Remarks on stochastic aspects on graphs

Abstract

For the description and solution of many problems in the area of operations research for which graph models have turned out to be an appropriate tool if problem data are fixed and known to enlarge the possibilities of application it is desirable to find corresponding formulations if variation of data has to be taken into consideration. With regard to this view-point problems including stochastic variation of data are of special interest and some efforts in combining stochastic and graphtheoretical aspects are cited in the references omitting, however, the large number of contributions using tools from reliability theory and stochastic programming(except [3] [15]). Of course, maximum flow and shortest path network formulations belong to the problems for which stochastic generalizations were considered (see e.g. [6][9],[25]), however, stochastic versions of project planning models seem to be mostly dealt with in this context. Defining a project to be a finite set of activities A = {a₁,…,a_n} ≠ ∅ with an irreflexive, asymmetric, transitive ordering relation σ ⊂ A×A (which allows representation as an adjacency-relation on the arc-set of a graph at least after introducing dummy activities, see e.g [1] [20] and nonnegative activity durations the problem is to determine the project duration which is yielded by maximizing over the sums of the durations of those activities which form maximal chains(with respect to σ).

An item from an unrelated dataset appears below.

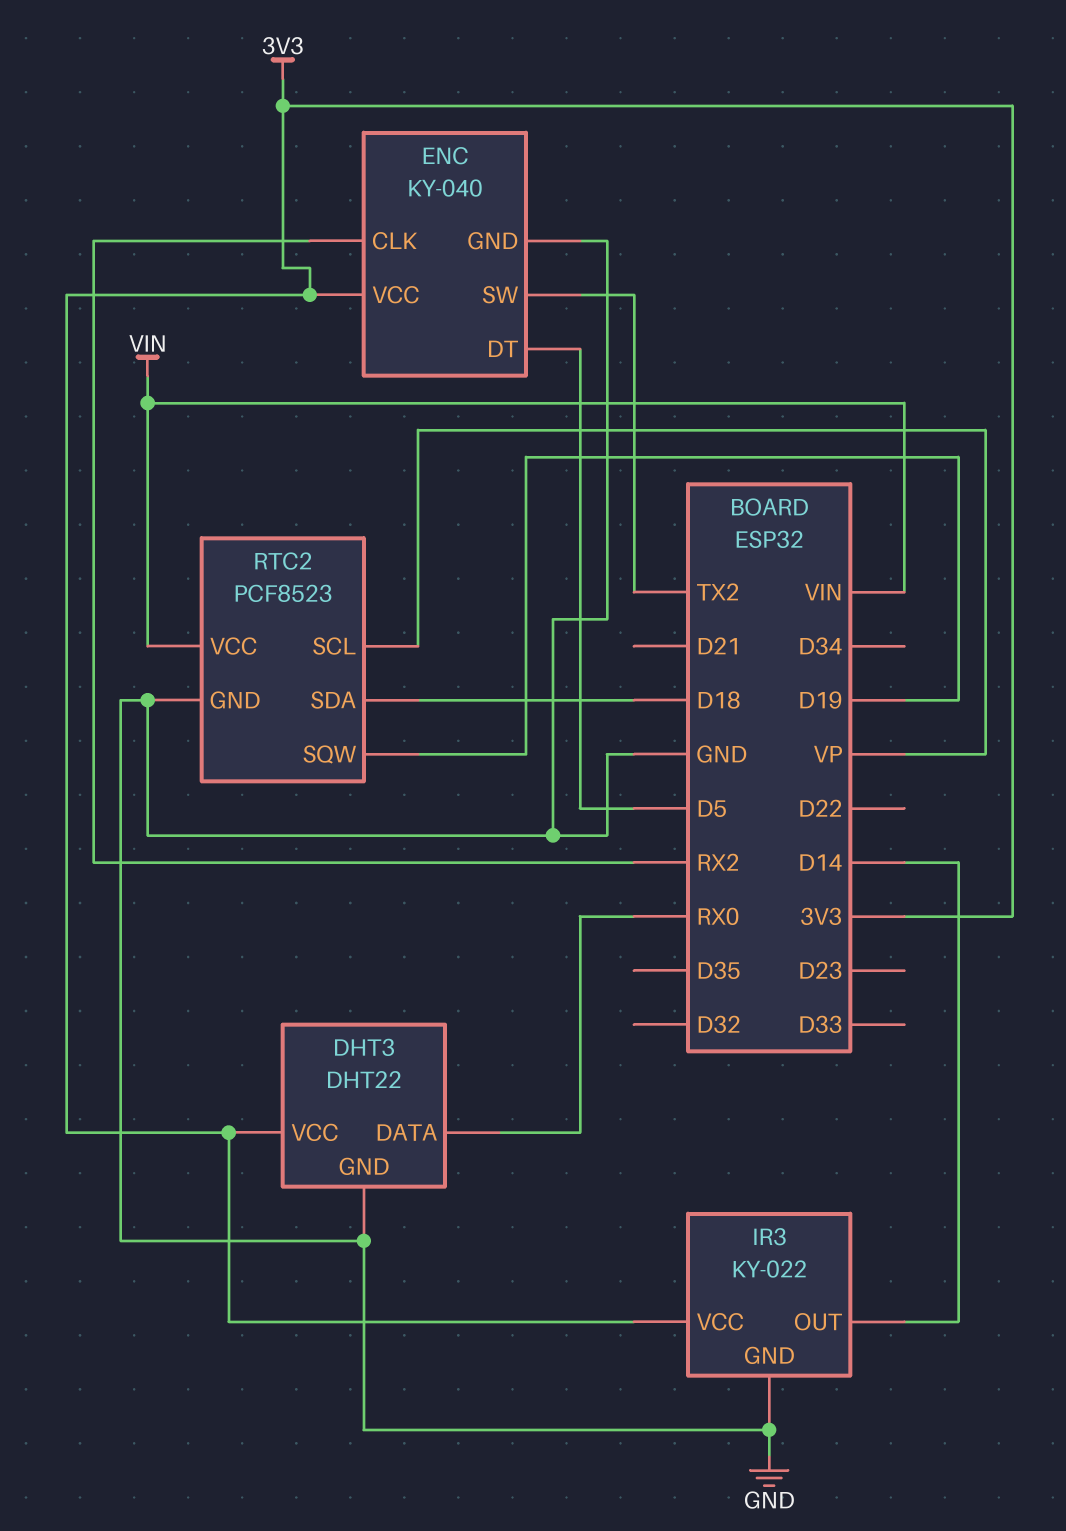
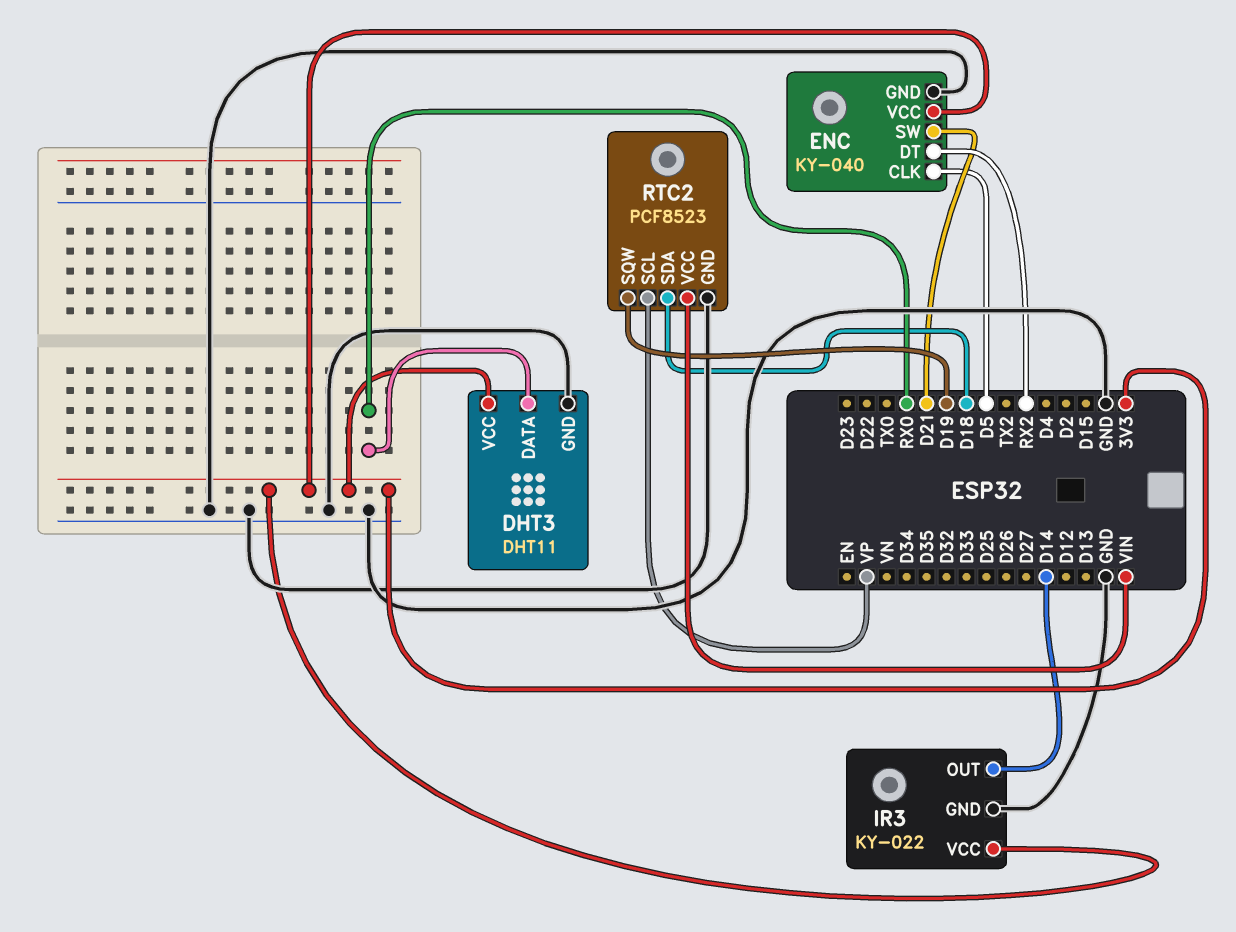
DHT3: DHT22 -> DHT11
ENC pin CLK: RX2 -> D5
ENC pin DT: D5 -> RX2
ENC pin SW: TX2 -> D21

Assuming stochastic activity durations an intuitive idea is to replace the stochastic variables by their expected values and solve the resulting deterministic problem (using CPM), thus providing a rough estimate for the project duration mean. For this PERT-approach [18] several improvements have been suggested (see [4] [5] [10] [16] [22]). This paper gives a description of a class of estimation possibilities containig some estimators known from the literature as special cases.